Confident I was in good hands, I drove to my local pub.
Nick recommended we cook something from his Christmas party menu and assured me it wouldn't be too difficult.
He chose a starter of leaves of galia melon with a compot of winter fruits and orange syrup.
This is a good starter, said Nick, as most people like it and the winter fruits make it a colourful seasonal dish.
The compot of fruits contains blackberries, loganberries, raspberries and strawberries all stewed in a pan of sugar and water for about 10 minutes.
An orange syrup had already been prepared using water, sugar and oranges.
The fruit coulis and orange syrup were then drizzled over the mountain of fruit and fanned melon.
The coulis is quite easy to make, said Nick.
"It is made from over-ripe fruit boiled to a pulp in water then whizzed in a blender and passed through a sieve."
He explained the fruit coulis adds colour to the overall look of the dish.
"Presentation is very important as people tend to eat with their eyes; the same dish slopped on a plate doesn't look as appetising."
With the starter out of the way we moved on to the main course.
Pan fried salmon with a tartare mash, wilted spinach leaf, warm poached egg and lemon butter sauce -- yum.
"The salmon is a substantial dish for the winter which fits in well with the Christmas menu theme," said Nick.
The mashed potato is made in the usual way, but Nick recommends we use King Edwards or Maris Piper for their floury texture.
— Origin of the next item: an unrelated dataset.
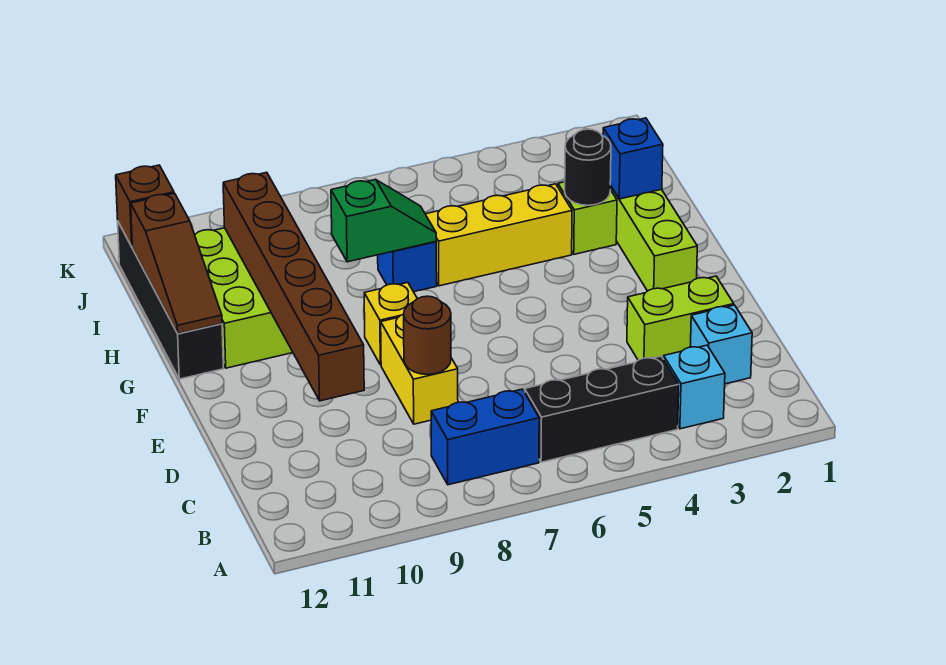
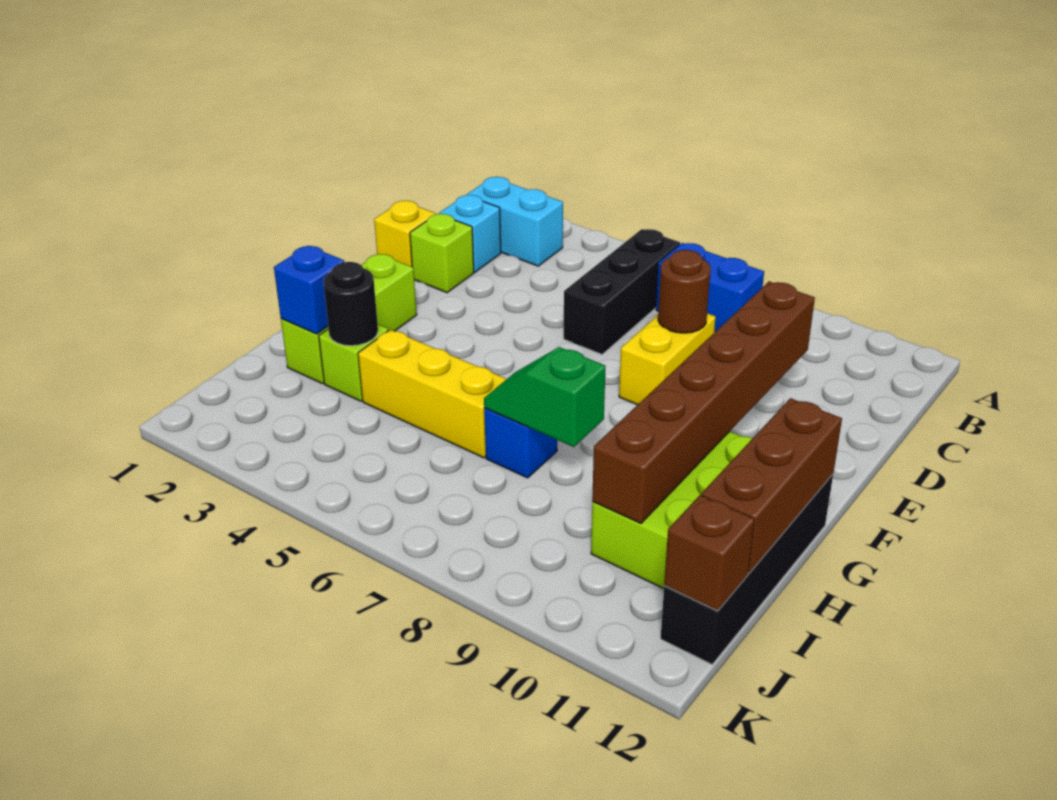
cyan brick B3 level 1 -> cyan brick B2:B3 level 1
black brick B4:B6 level 1 -> black brick B6:D6 level 1
lime brick D2:D3 level 1 -> lime brick D2 level 1
yellow brick F8 level 1 -> yellow brick D1 level 1
brown slope G12:I12 level 2 top I -> brown brick G12:I12 level 2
Once mashed, a mixture of finely chopped shallots, capers and baby gherkins are mixed in with the potato.
"This gives the mash a similar taste to tartare sauce."
With the mash placed to one side Nick prepares a lemon butter sauce by heating finely chopped shallots with white wine, cream, fish stock, lemon and butter.
"If you boil it you will split the butter out of the sauce. You can bring it back by using some cream, but only if it hasn't gone too far."
A salmon fillet was then seared in a pan and put in the oven for five or six minutes.
"Cook the salmon till it's tender to the touch and a little bit pink in the middle to prevent it drying out," advised Nick.
Then he poached an egg in white wine vinegar and water, and wilted fresh spinach leaves in a smoking pan of olive oil.
Hey presto, with the potato, salmon, spinach and egg neatly presented the lemon butter sauce was carefully drizzled over the top.
According to Nick it's all in the 'mis en place' -- that's the presentation to you and me.
But he added: "Once you start eating, the flavours have got to be there; if you know anything about food it has to taste right."
Photo of Maria Thompson with chef Nick McGeown (newspaper scan, 46.6kB)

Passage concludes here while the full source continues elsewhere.